I was so tempted to speak up about the dangers of sun exposure when my wife reminded me that perhaps the most effective way to get the point across is not through lecture, but to set the example.  So I continued to sit under the umbrella, reading my magazine, and keeping my mouth shut while being sun-safe.  But then something happened that just begged me to speak.

Two girls arrived with small back packs and beach towels and set up camp about 30 feet from us.  What I witnessed for the next 10 to 15 minutes shocked me.  They…applied sunscreen.  They not only rubbed sunscreen lotion on, they APPLIED it…definitely the recommended shot-glass quantity if not more.  They also assisted one another by applying it to the other’s back.  These girls were seriously aware of the need to wear sunscreen, so I just had to ask them why.

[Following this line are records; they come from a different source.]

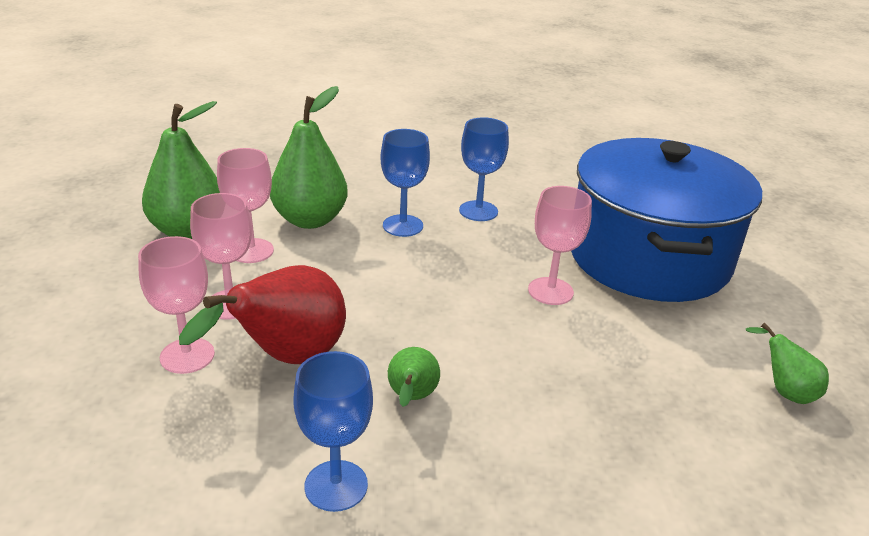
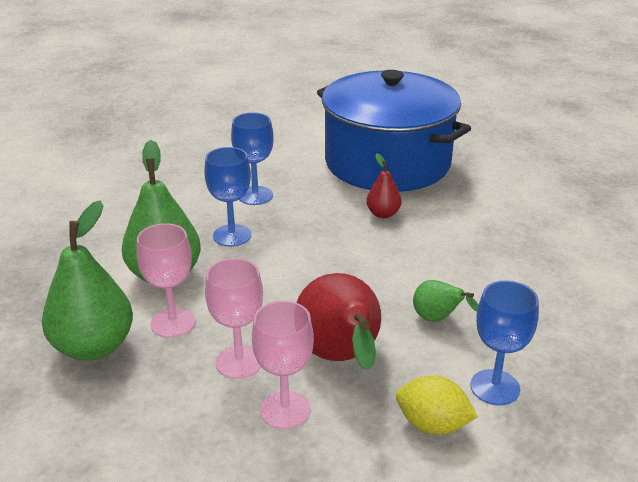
camera: 50 degrees left, 0 degrees up
(236, 459) = (432, 425): none -> yellow lemon
(550, 291) = (383, 214): pink goblet -> red pear
(784, 391) = (548, 188): green pear -> none

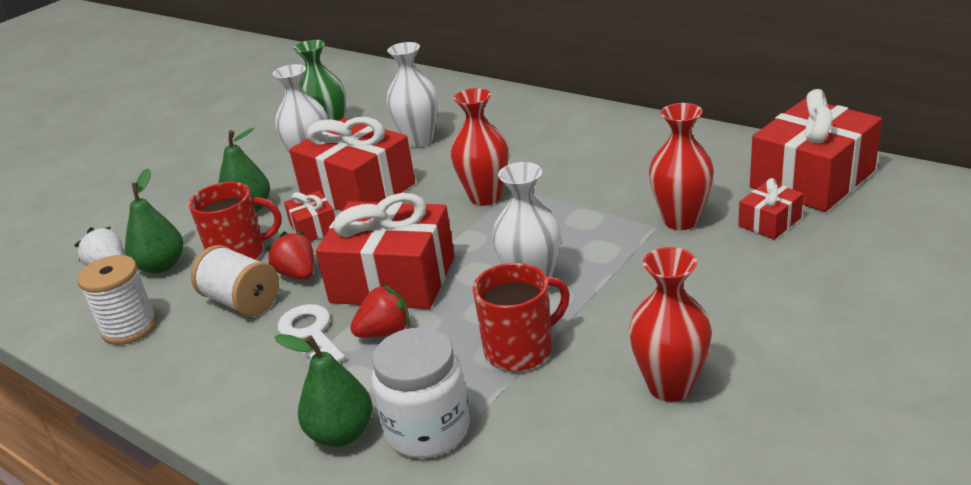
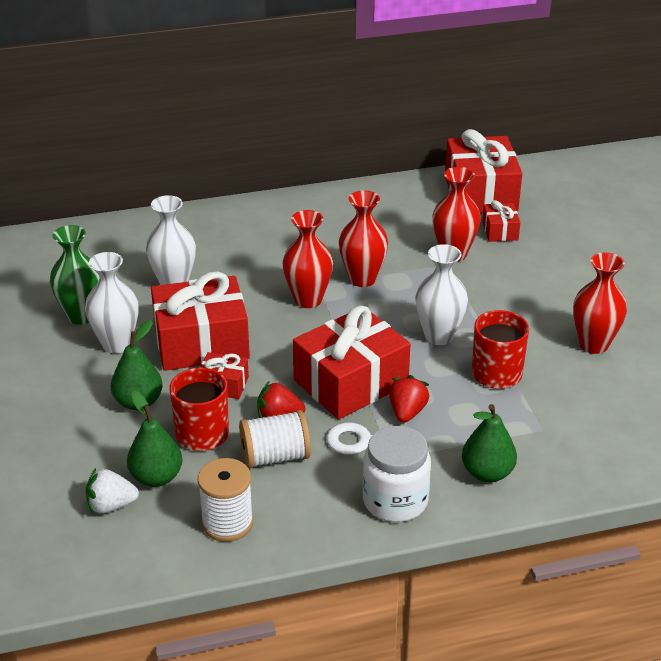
camera: 55 degrees left, 5 degrees up
(427, 429) = (525, 440): white jar -> white jar (395, 501)
(558, 202) = (362, 279): none -> red vase

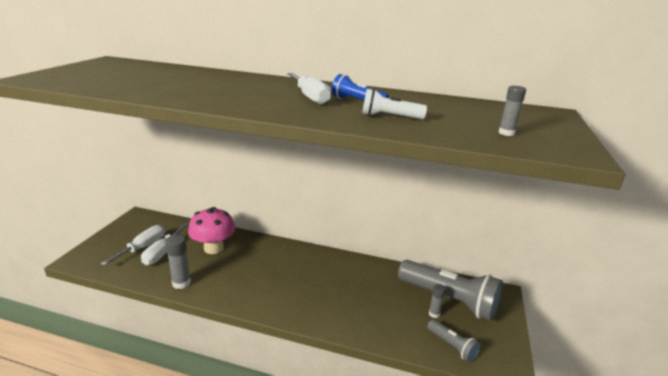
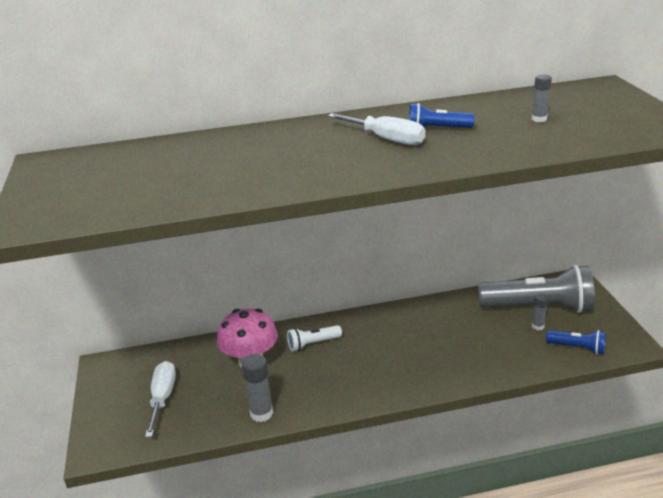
camera: 25 degrees left, 5 degrees up
(162, 252) = (195, 392): white screwdriver -> none
(389, 117) = (495, 139): white flashlight -> white flashlight (313, 344)
(452, 346) = (577, 348): grey flashlight -> blue flashlight
(506, 133) = (606, 124): grey glue stick -> grey glue stick (539, 119)

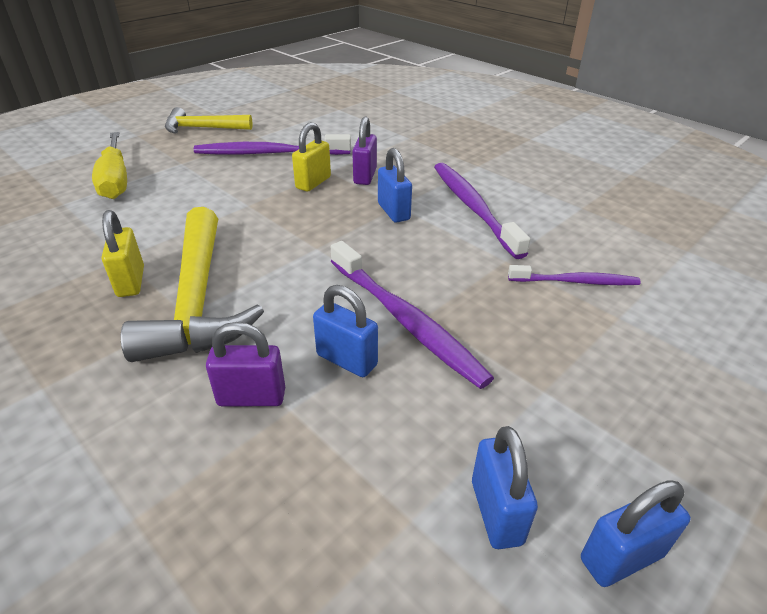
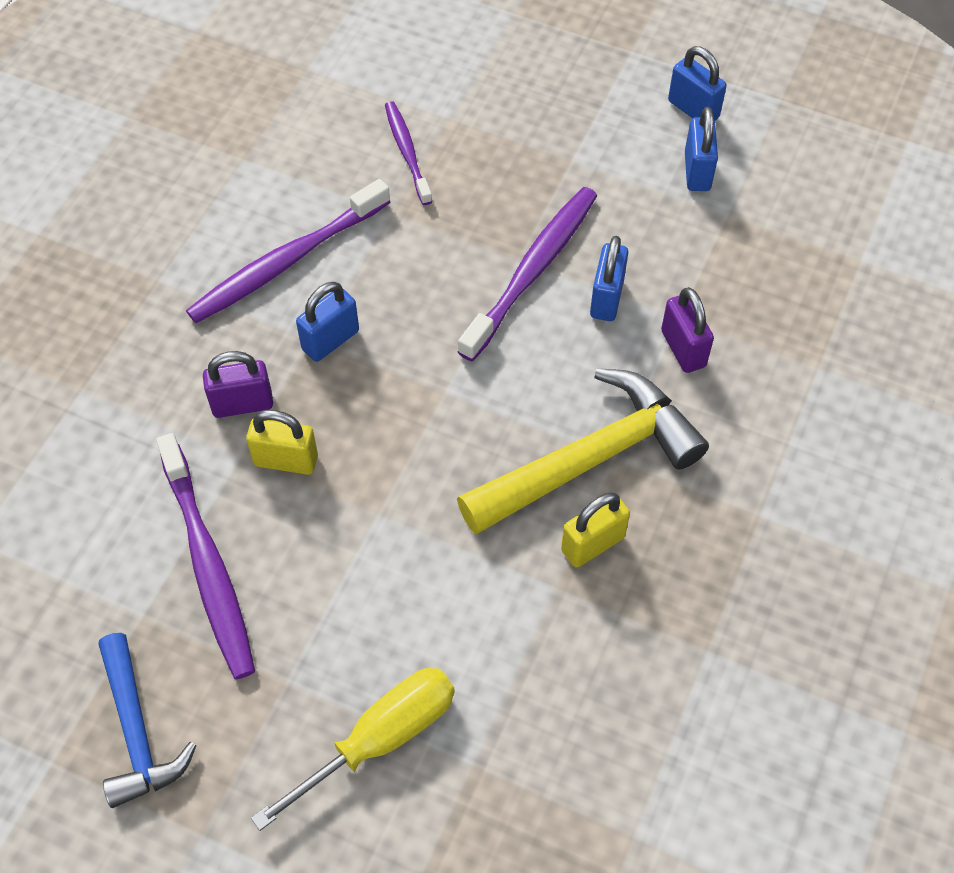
camera: 110 degrees left, 20 degrees up
(202, 128) = (137, 732): yellow hammer -> blue hammer
(496, 512) = (697, 171): blue padlock -> blue padlock turned 60 degrees counterclockwise

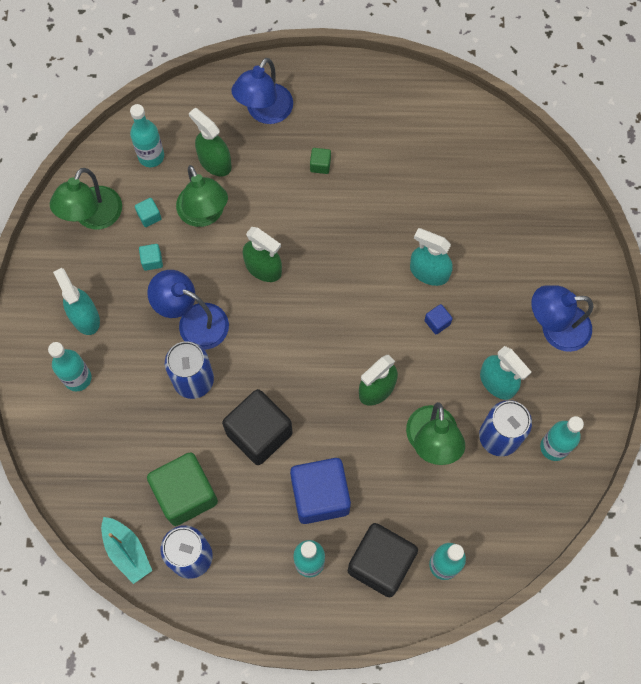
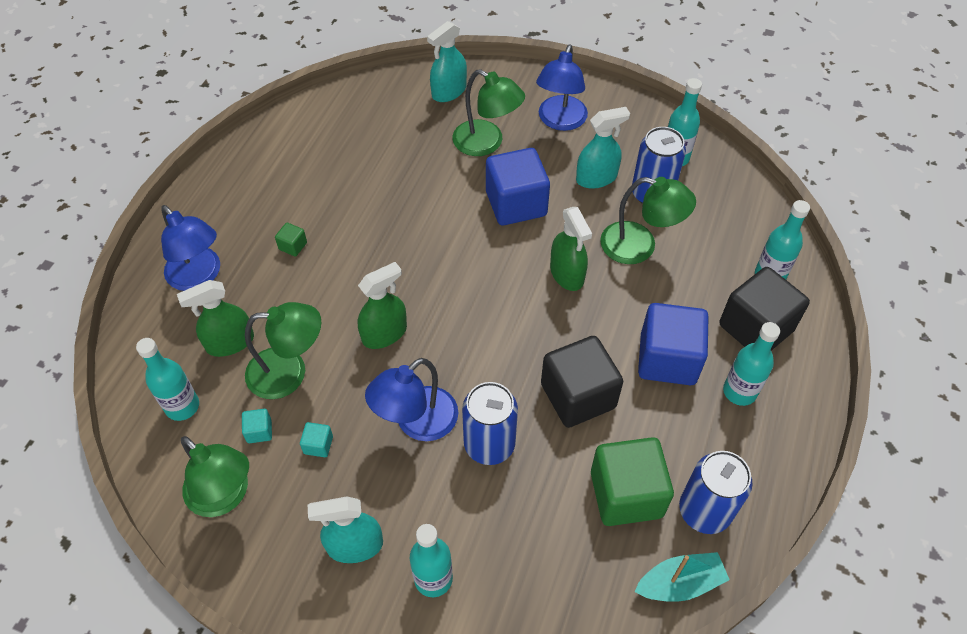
camera: 70 degrees left, 15 degrees down
(429, 272) = (460, 194): turquoise spray bottle -> turquoise spray bottle (449, 91)
(437, 322) = (516, 204): blue cube -> blue cube, size x2.43
(498, 273) = (486, 143): none -> green lamp

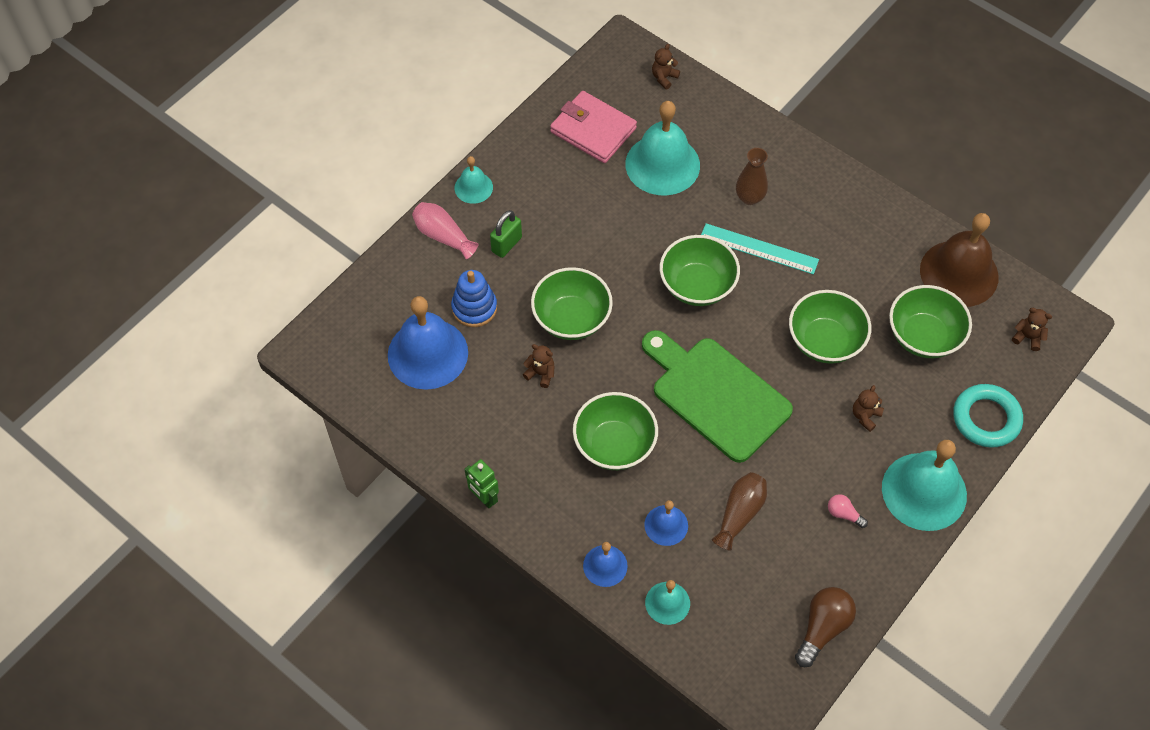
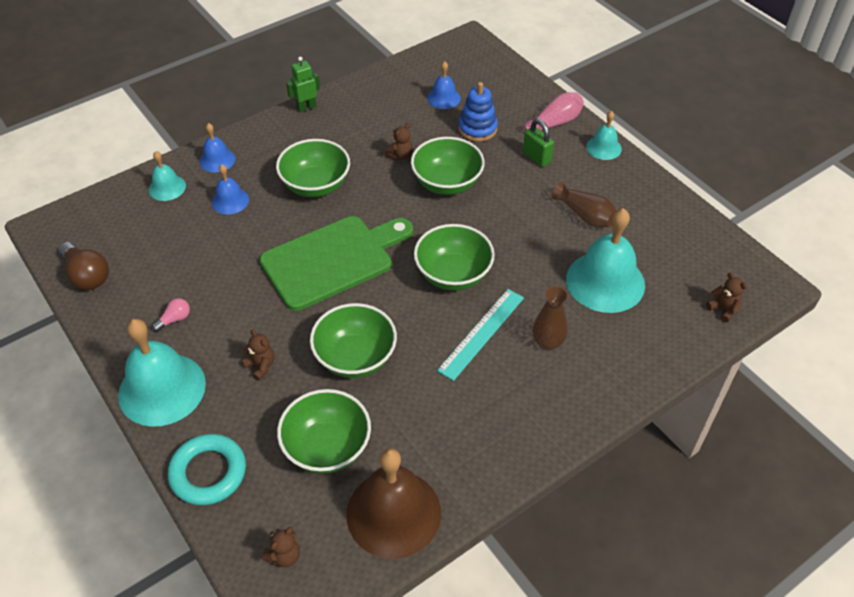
camera: 105 degrees right, 10 degrees down
(427, 353) = (443, 98): blue bell -> blue bell, size x0.51
(593, 130) = (658, 238): pink wallet -> none
(739, 513) = (214, 248): brown vase -> brown vase (585, 215)

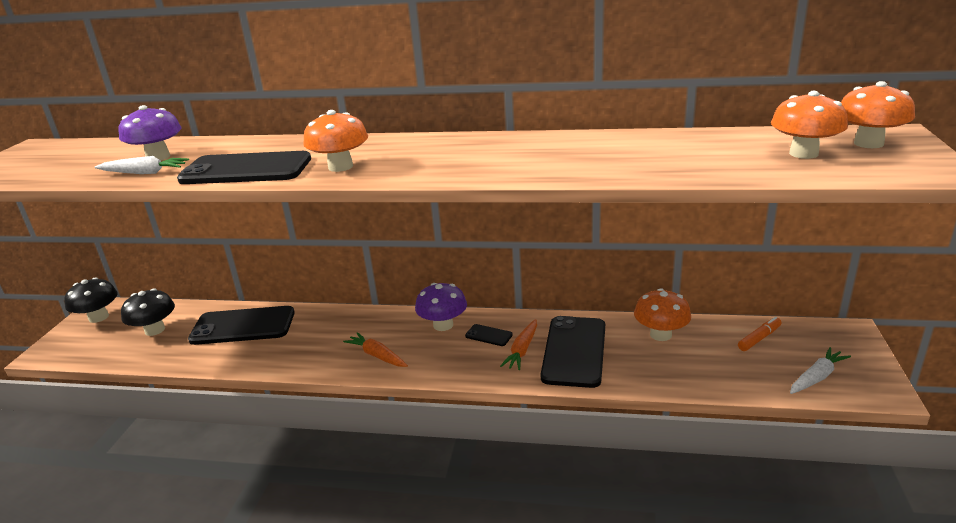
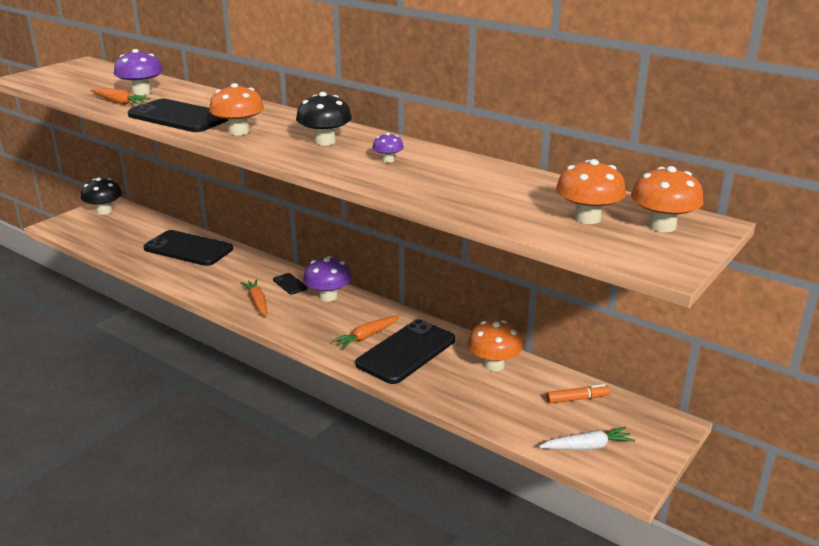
camera: 25 degrees right, 0 degrees up
(144, 173) = (119, 102): white carrot -> orange carrot
(155, 330) = (130, 232): black mushroom -> black mushroom (325, 141)
(488, 335) = (354, 316): black phone -> black phone (290, 284)
(542, 154) = (388, 160): none -> purple mushroom

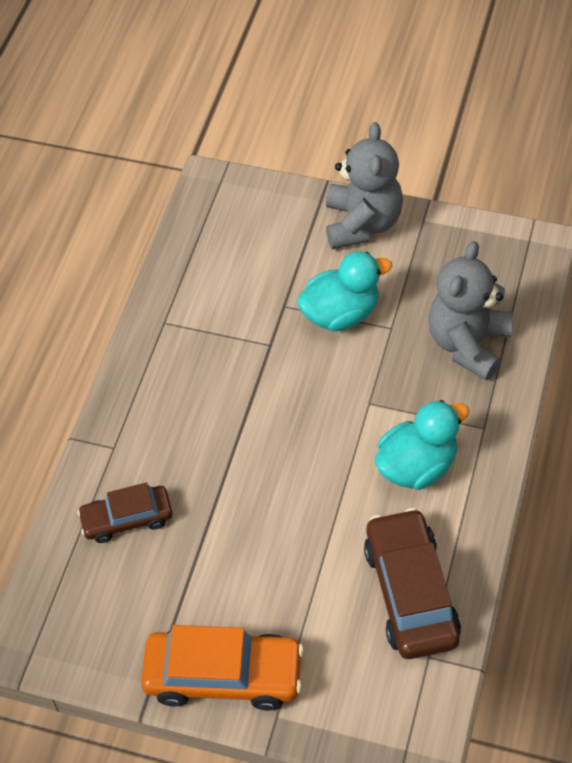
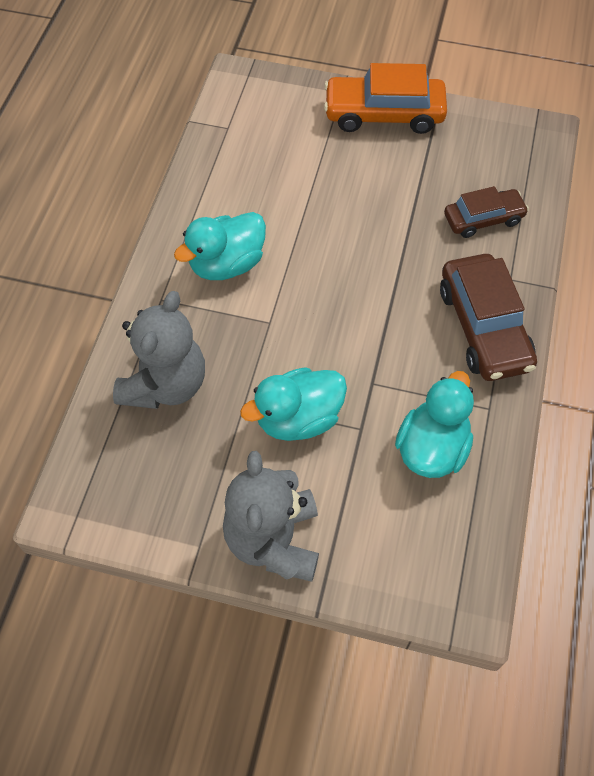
camera: 175 degrees right, 5 degrees up
(222, 290) = (432, 448): none -> turquoise duck
(411, 593) = (239, 168): brown car -> brown car (483, 327)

As my wife cowered behind her magazine in embarrassment, I approached and introduced myself to the girls and asked what had inspired them to apply sunscreen so thoroughly.  Surprisingly, they didn’t scream “pervert!” and run for the lifeguard, but were very nice to answer my questions.

Kaylee had explained that the two of them visited Mexico the year before.  “We went out on a cloudy day, so I figured there was no need to wear sunscreen.  It turned out, I got burned really bad…I had blisters on my body and my face and it really scared me.  I decided that it wasn’t worth it…the sun can damage the skin so easily and I guess it can cause cancer as well.”

Jess was lighter skinned with hints of red in her hair.  She said, “I’ve never been one who could tan and my dad has always told me to protect my skin.  He had a huge crush on this girl back when he was in high school…she was beautiful and would get tan every summer.  My dad is 50 now and he said he saw this woman recently and that she looked to be 15 years older than him because of the sun damage.  I don’t want to be like that…all wrinkled and old looking before I even get that old.”

I thanked them both and felt rejuvenated in my hope that people WILL get the message.  Kaylee and Jess did...and I'm sure others will.

It’s fun to spend the day at the beach…but you have to learn to respect the sun and protect yourself as well.

1 comment:

  1. Awesome post! I have to say when we go the pool I really have to look past all those that are bathing in the sun because I have learned that not everyone gets it. Like a smoker.. they know the risks, but continue to smoke.